Libraries are no longer just places to borrow books. Beyond the book stacks, van der Heijden’s design speaks to the myriad ways people now acquire knowledge, by incorporating an auditorium, co working facilities and nine “labs” where visitors can learn new skills. “Instead of dividing the space like, ‘This is for the library; this is for the convention centre,’ we made it completely open.” Comprising a former warehouse with a footprint of 11,200 square metres, the library’s entrance hall contains reading tables, an exhibition area and a kiosk and folds up into “a landscape of staircases” that can be used as event seating for more than 1000 people. “It’s an old building and the glass façade is an important part of how you experience the space.”
Modern heating and cooling systems can be old-school, too.
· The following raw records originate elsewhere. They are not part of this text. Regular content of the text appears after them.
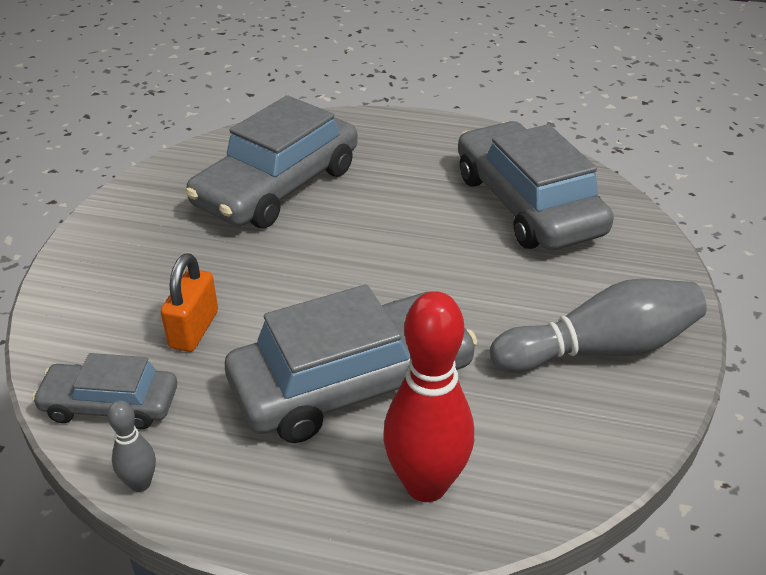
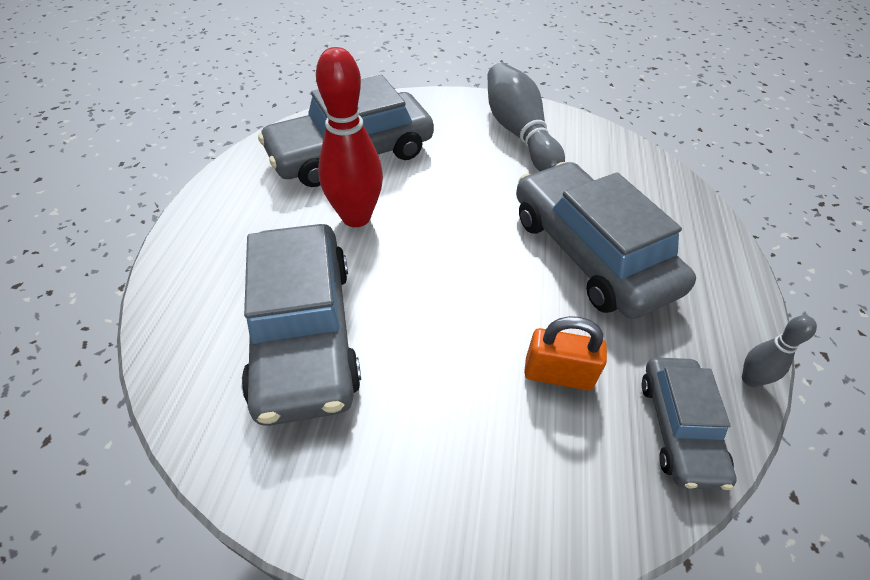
camera: 95 degrees left, 10 degrees up
(277, 186) = (304, 332): grey car -> grey car turned 45 degrees clockwise
(426, 485) = (667, 212): red bowling pin -> red bowling pin (356, 217)

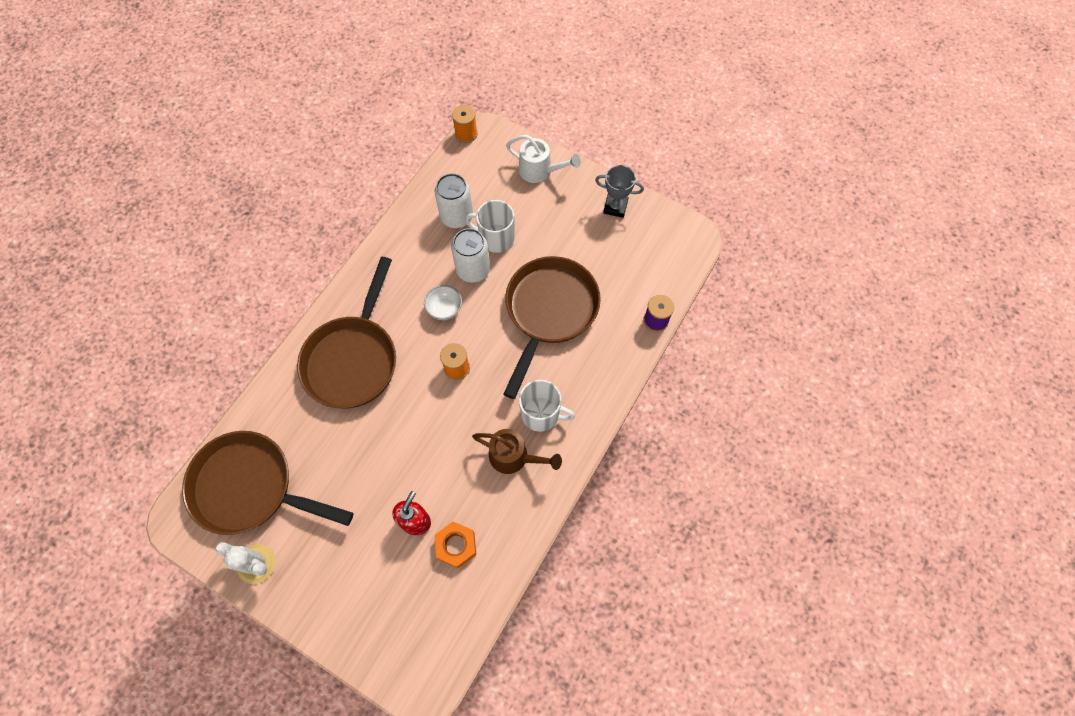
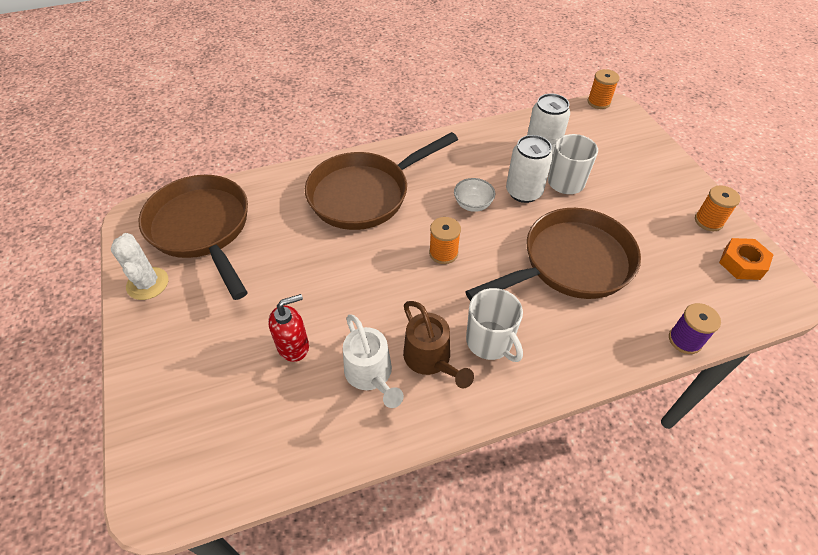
camera: 40 degrees right, 15 degrees down
(456, 545) = (307, 395): orange nut -> orange nut (742, 263)
(540, 171) = (649, 157): white watering can -> white watering can (371, 375)
(615, 207) = (708, 221): grey trophy -> orange spool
While the abundant natural light reduces electricity usage, it did present a challenge in terms of climate control. Working with Braaksma & Roos Architectenbureau and Arup, the solution was to introduce five climate zones made to “heat people, not the building”, says van der Heijden. “The staircase landscape is heated like a car seat so that when the weather’s cooler, it warms your butt.” Some zones are completely climatised, others offer blankets and skylights open to release hot air during summer. “In the old days, people would sit around the kitchen stove to keep warm. This is not a new concept but in the time we live in, it’s seen as quite revolutionary.”
Honouring the past can inform the future.
Tilburg was built on two industries: trains and textiles. In homage to the latter, Petra Blaisse from interior architects Inside Outside created six enormous textile walls at LocHal. “They’re like flexible curtains that are motorised so we can close off spaces,” says van der Heijden. “Flexible spaces do not mean neutral spaces. It’s making sure they have an atmosphere with a character that attracts people and are constructed so you can adapt its use in the future.”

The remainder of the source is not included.